Governor Bob McDonnell today directed the Virginia Department of Transportation (VDOT) to focus efforts during March on patching the thousands of potholes giving motorists bumpy reminders of the hard winter Virginia has endured. This winter’s repeated historic blasts of snow, ice and rain coupled with colder-than-average temperatures have resulted in a proliferation of potholes on Virginia’s roads.
Following the Governor’s directive, VDOT will make pothole repair its top priority between March 1 and March 31. The agency will use state crews and contractors to conduct a pothole blitz aimed at quickly identifying and repairing roadway hazards. VDOT is also asking for citizen’s help to identify potholes as they form to speed repairs.
Speaking about the effort, Governor McDonnell noted, “VDOT’s top priorities are motorist safety and emergency response. Potholes are a roadway hazard and a nuisance for every person driving our highways, that’s why we’re declaring a Pothole Blitz this March. We are going all-out to repair these pavements and make traveling safer and more comfortable for Virginians.”
How Potholes Form
Potholes form when moisture seeps into pavement, freezes, expands and thaws. This cycle weakens the pavement. The weight of traffic loosens the pavement, and over time the pavement begins to crumble.

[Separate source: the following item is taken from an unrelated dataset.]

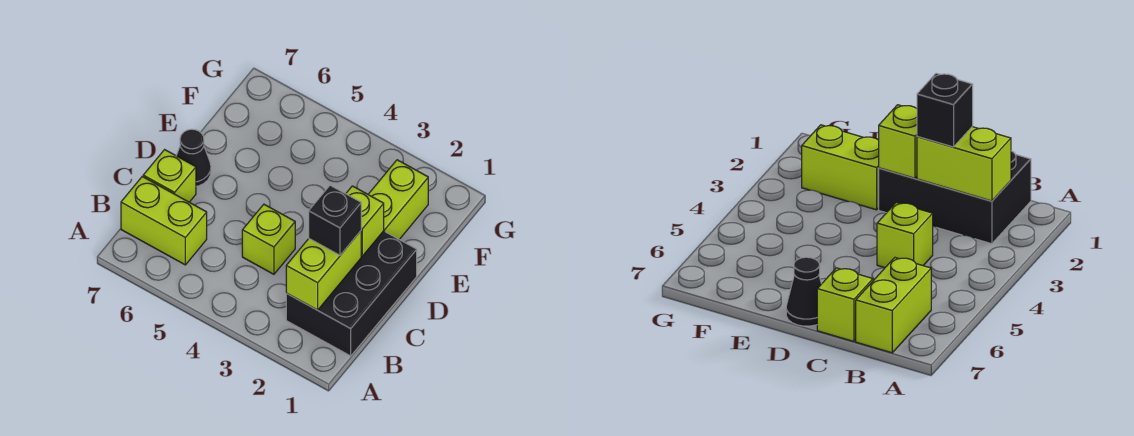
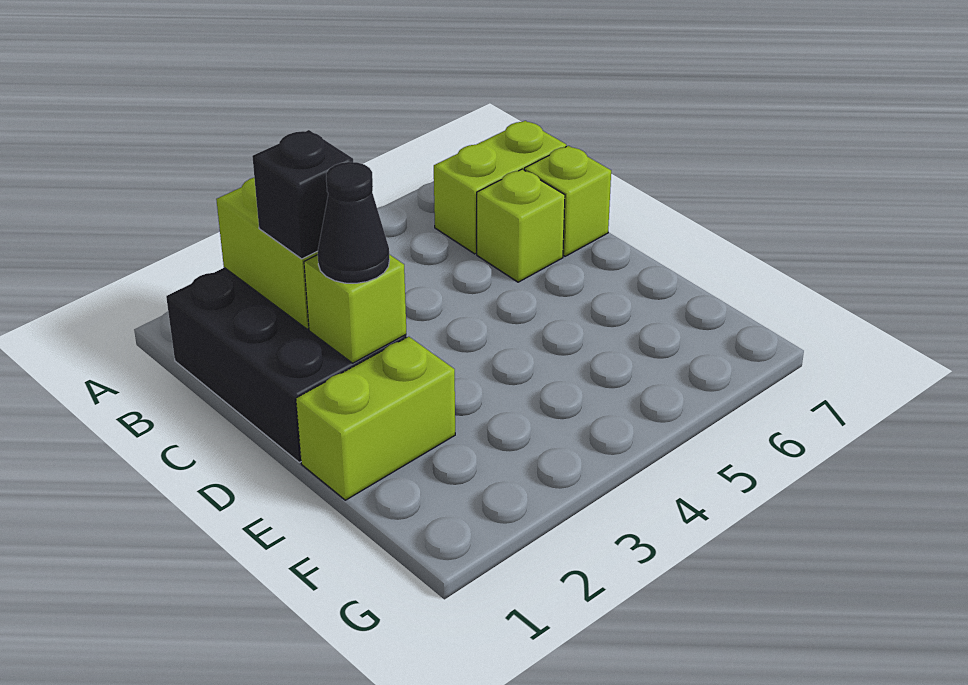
lime brick C4 level 1 -> lime brick C6 level 1
black cone D7 level 1 -> black cone D2 level 3
lime brick E2:F2 level 1 -> lime brick E1:E2 level 1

A winter of heavy snow or rain and several freeze-thaw cycles may result in a bumper crop of potholes in the spring. Crews have been working throughout the winter to patch the worst potholes, but pavement repair efforts have been hindered by repeated snowstorms and the frequent freeze-thaw cycle that is creating potholes faster than crews can repair them.
Patching operations are prioritized by pothole severity and location, with some severe potholes on high traffic roads being filled within 24 hours, and most potholes on higher traffic roads being repaired within four days.
Work crews are assigned a series of routes and repair all potholes as they progress through the routes. On multiple-lane roads, the work is generally accomplished as a mobile operation one lane at a time. Repairs are made with both cold and hot mix asphalt depending upon the temperatures and the availability of materials. Hot mix is the preferred material as it is more permanent, but it is not effective until temperatures are consistently over 50 degrees.
Some areas and types of pavements may require more extensive repairs. In these cases, crews will make temporary repairs immediately and will schedule more extensive reconstruction work at a later date.
VDOT has budgeted $45.8 million for asphalt and concrete patching for fiscal year 2010 (which runs from July 1, 2009 through June 30, 2010). Despite budget challenges, VDOT has not cut back on pothole repair because it is considered a safety program.
How Citizens Can Help
“Motorists traveling across Virginia know best where the worst potholes lie. We want citizens to help us identify potholes as they form so that VDOT crews can quickly be dispatched to make repairs,” McDonnell said. “VDOT crews, state police and contractors report potholes as they travel for their duties. This March, we are asking for citizen’s help to identify these hazards. All Virginians can be a part of this Pothole Blitz so we can work together to improve everyone’s safety and comfort as they travel through our great Commonwealth.”
To report a pothole, citizens should visit www.VirginiaDOT.org or call VDOT’s Highway Helpline at 800-367-7689 (ROAD). TTY users, call 711.
VDOT repairs potholes on state-maintained roads only, which include interstate highways and most primary and secondary roads. Local governments are responsible for repairing potholes on city streets as well as on roadways in Henrico and Arlington counties. If citizens see a pothole on a city street or an Arlington or Henrico County road, they should contact their local public works agency.